Labor Day is tomorrow, which means summer is over in my book. While the temperatures are supposed to be in the 80s next week, Labor Day is the quintessential holiday signaling the beginning of a new season. In New York City, I've been told September is when everyone comes back from the Hamptons, all the kids return to school, and fashion week is upon us. Since I only lived in the city during the summer last year, I'm excited for fall in all its glory.
When I think about this summer, the word that comes to mind is transition. Graduating from FSU, moving back north, job searching, apartment searching, moving to the city, and starting a new job have all been major life changes that all happened in the span of about two months. Perks would include no more homework and a paycheck every other week. The weird part is this life being my "new normal."
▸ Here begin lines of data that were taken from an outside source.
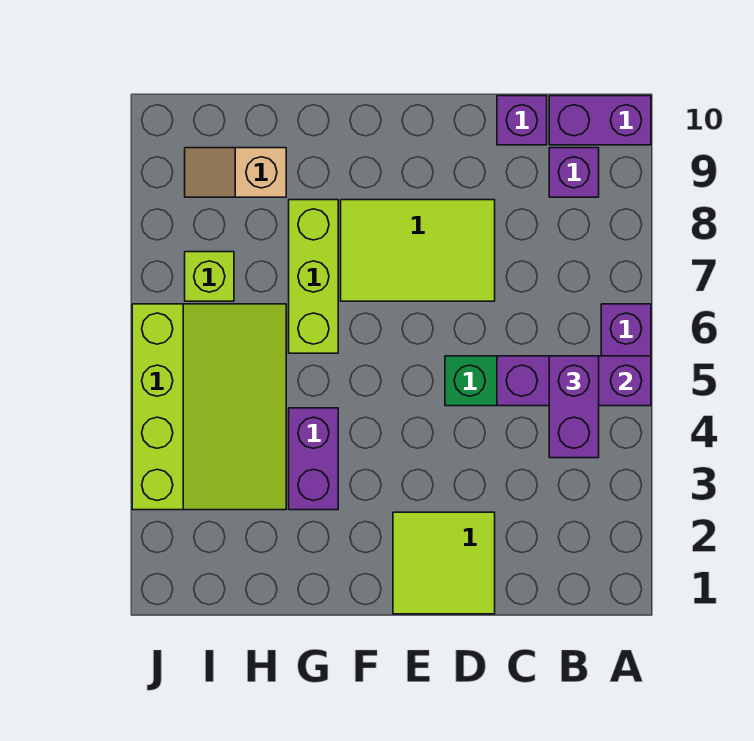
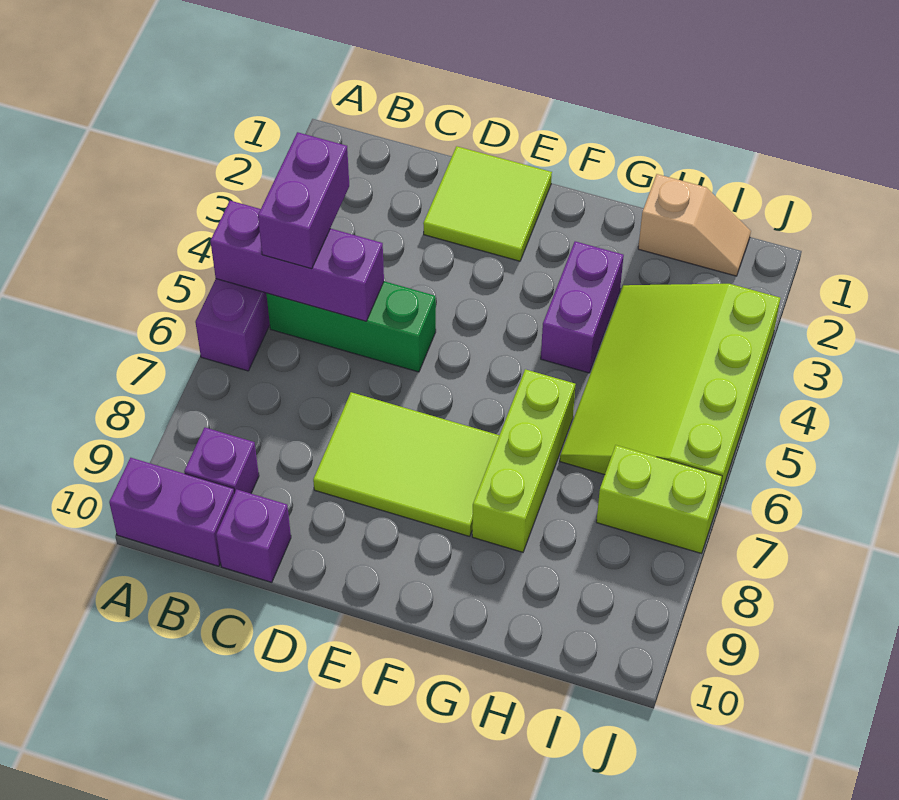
tan slope H9:I9 level 1 top H -> tan slope H1:I1 level 1 top H
lime brick I7 level 1 -> lime brick I7:J7 level 1

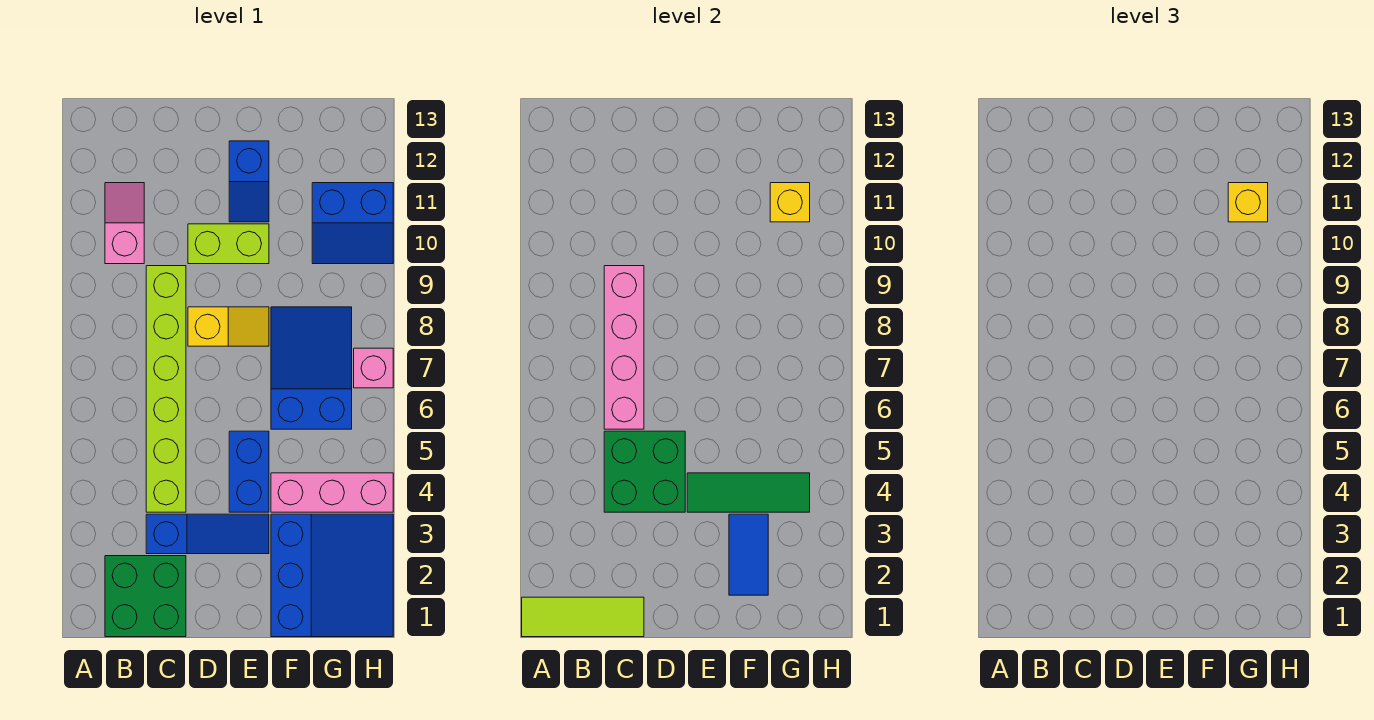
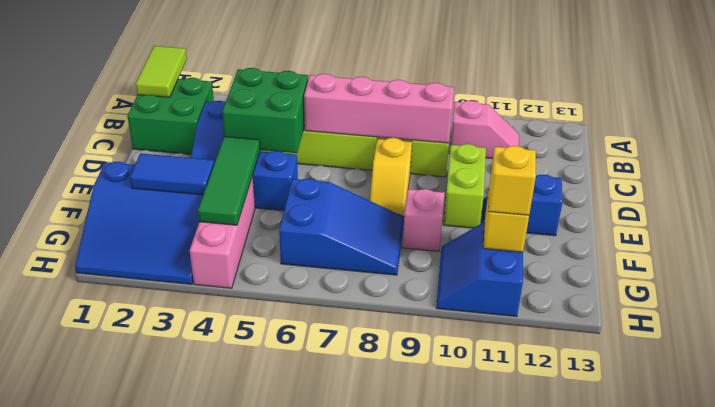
lime tile A1:C1 level 2 -> lime tile A1:B1 level 2
pink brick H7 level 1 -> pink brick F9 level 1

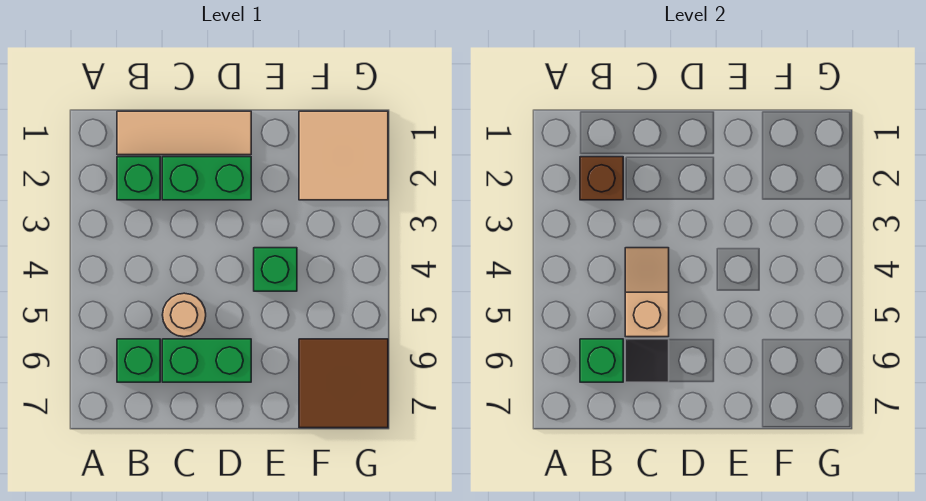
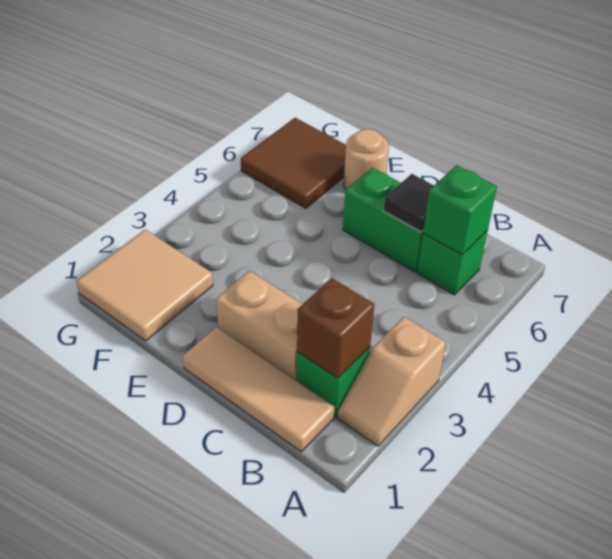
green brick C2:D2 level 1 -> tan brick C2:D2 level 1
tan slope C4:C5 level 2 top 5 -> tan slope A2:A3 level 1 top 3
tan round brick C5 level 1 -> tan round brick E7 level 1
green brick E4 level 1 -> none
Moving to the city has forced me to be far away from the majority of people I was close with for the past two years, and not being in school has given me a lot of free time to think about what I want to do and who I want to be -- which can be a little dangerous! Living in New York has always been "the dream," so I frequently ask myself what the next goal is now that I'm here. I've been in the process of working on a five year plan - not to be a total overachiever, but to feel like I have some sense of direction and purpose. I want to include the places I want to go, financial plans, some professional goals I'd like to hit, and a vision for what I want my life to be like in the next five years.
Before I think about where I'm heading, I like to think about where I've been. Although this summer has been a whirlwind, there are a few things I've been reflecting on and want to remember. I could probably write a blog post about each, but I'll spare us both and just make a list instead.
- Figuring out your finances might hurt in the short-term, but pays in the long-term.
- A little exercise every day makes you feel good. Too much might give you an injury.
- Quality over quantity. Always. Friends, furniture, food, goals, you name it.
- Having a fantastic relationship with your parents isn't dorky, it's something to be thankful for.
- We teach people how to treat us.
- Flying solo doesn't mean you're alone.
As much as transition can be uncomfortable at times, it's also when we grow the most. So as the season transitions, I'll be doing my best to lean into the discomfort as much as possible -- and I hope you do too.